Pipelines the arteries of the Beetaloo

THE pipeline races in the Northern Territory are heating up but the area is far closer to market than it was a dozen years ago when shale exploration first took off in the Beetaloo Sub-basin.

Staff Reporter

After a moratorium-driven hiatus so a scientific inquiry could be conducted, drilling has resumed and companies are chasing trillions of cubic feet of gas and hungry markets to the east and the north.  

Wells have been drilled in the area since the 1970s. In fact, one of the first drilled in the Beetaloo itself was actually searching for zinc, not gas, leaving it to flow for several days, according to Armour chief Brad Lingo. 

"It's been quite a remarkable journey. I started in the Australian gas industry 30 years ago and there was no free and fair trade of gas across state borders," he said. 

"Gas is now lining all the eastern states including the Territory and it's the fastest growing export that Australia has." 

Lingo would know. He joined Armour Energy last year and quickly began to revive its long-dormant Top End position, in addition to its producing fields in Queensland. 

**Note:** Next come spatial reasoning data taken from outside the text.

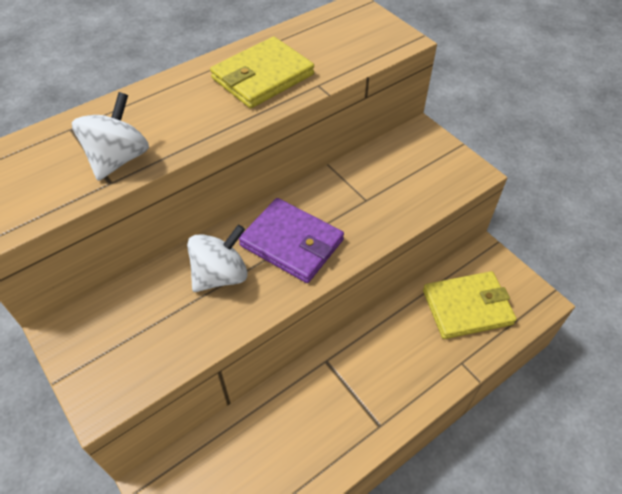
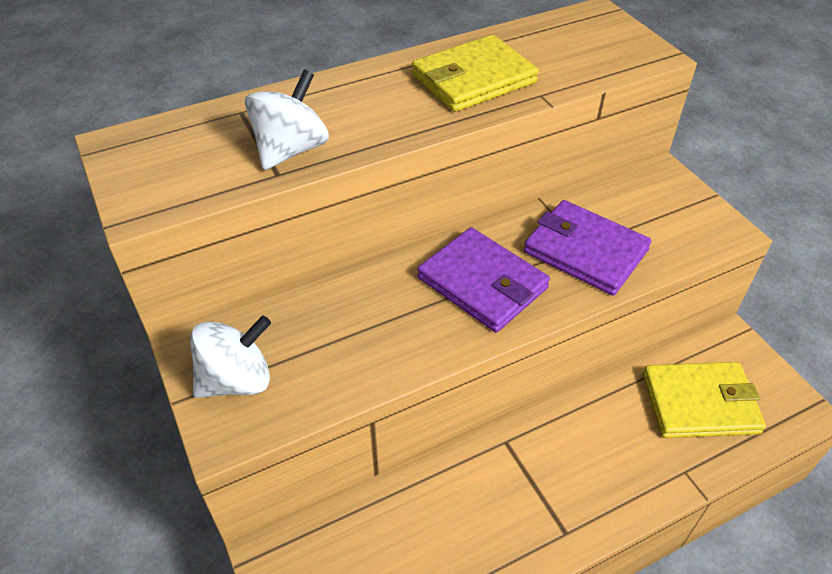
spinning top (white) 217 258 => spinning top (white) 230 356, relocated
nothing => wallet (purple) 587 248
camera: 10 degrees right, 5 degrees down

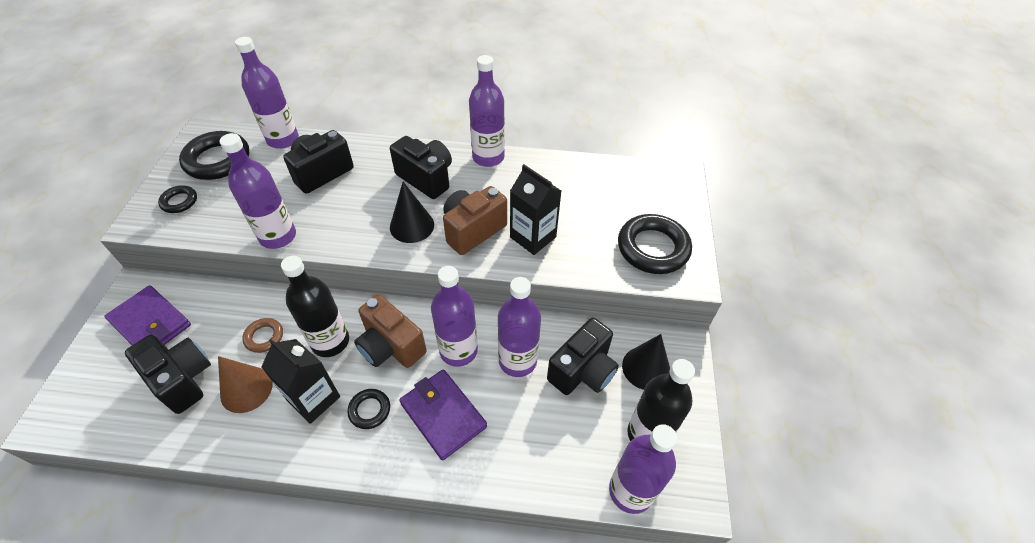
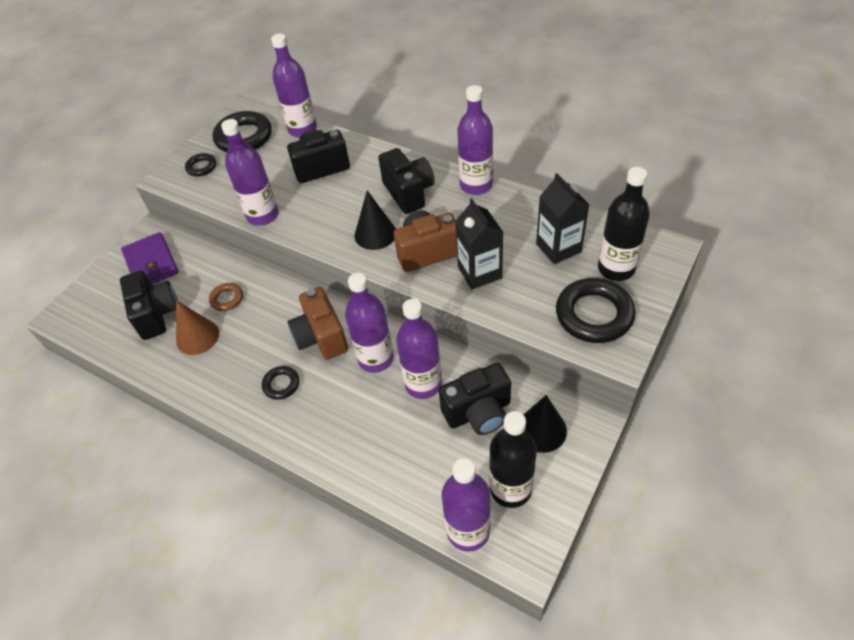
bottle (black) 315 306 => bottle (black) 624 224, relocated
carton (black) 300 381 => carton (black) 562 218, relocated
wallet (purple) 443 415 => nothing
camera: 30 degrees right, 0 degrees up

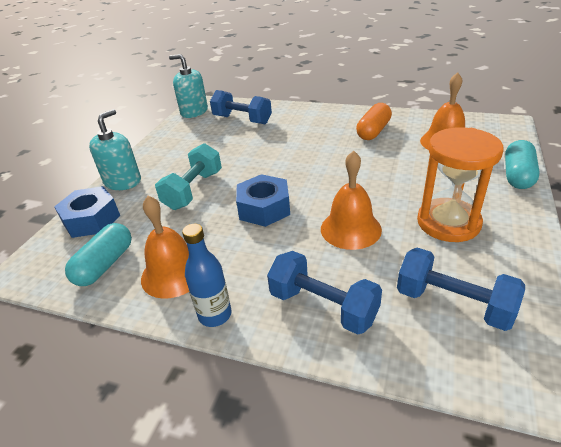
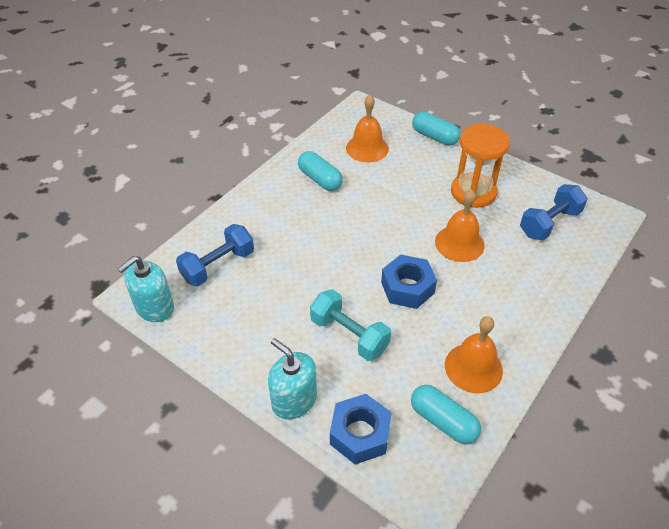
capsule (orange) 374 121 => capsule (turquoise) 320 171
bottle (blue) 207 275 => nothing
dumbbell (blue) 324 293 => nothing
camera: 75 degrees left, 10 degrees up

He has driven a demerger of those large frontier assets in the McArthur and South Georgina basins, spinning them into new vehicle McArthur Oil and Gas, which plans to join the Australian Securities Exchange early next year. 

The problem for any highly prospective frontier area is getting its product to market and any commercialisation of the Beetaloo and wider NT requires an infrastructure build out. 

There are two proposed pipelines to send gas to market. At the end of October Empire Energy and APA Group  signed a memorandum of understanding for a new Northern Territory pipeline that could transport gas from its Beetaloo Sub-basin position and add to the region's sparse infrastructure.

The pipeline would connect to APA''s Amadeus gas pipeline that goes to Darwin and would ideally be exported as LNG, as well as support domestic manufacturing. 

This is the second proposed NT project to deliver essentially the same thing: Beetaloo gas to market as Singapore- and China-backed Jemana also has one in the pipeline. 

Jemena is looking to begin with Tamboran, not Empire. The former, which listed on the ASX several months ago, shares Tanumbirini with Santos, and holds its own acreage position several months ago. 

It already operates the Northern Gas pipeline that goes to Queensland's Mount Isa. 

"With the Inpex project, that's a Western Australian project that's got a world class pipeline coming into the Northern Territory," its chief executive of the Department of Primary Industry and Resources Alister Trier says 

"Another significant pipeline is the Jemena pipeline that connects to the east coast. 

"So again, we're part of the whole Australian story and not disconnected. And then we've got the Beetaloo."

McArthur's vast position is outside the Beetaloo, but still part of a large hydrocarbon province.

"Principally we're looking at the central and central northeast portion of the Northern Territory," Lingo says. 

"The way to look at it today, they're (these areas) far less remote than in 2009 and far less remote than when (well) Glyde River-9 was drilled." 

"There has been development of a much larger market in Darwin and an LNG export hub, and successful development of a pipeline by Jemena

"At Epic Energy we studied building a pipeline from Tennant Creek to Mount Isa and then into the rest of the Queensland market

"The Northern Territory  is between two major export centres. Darwin and then export terminals in Queensland. This portion of the Territory might be remote but it's far more connected from an energy perspective today than ten years ago."  

This article was developed from a special edition feature discussion for the annual Northern Territory Resources Week and SEAAOC.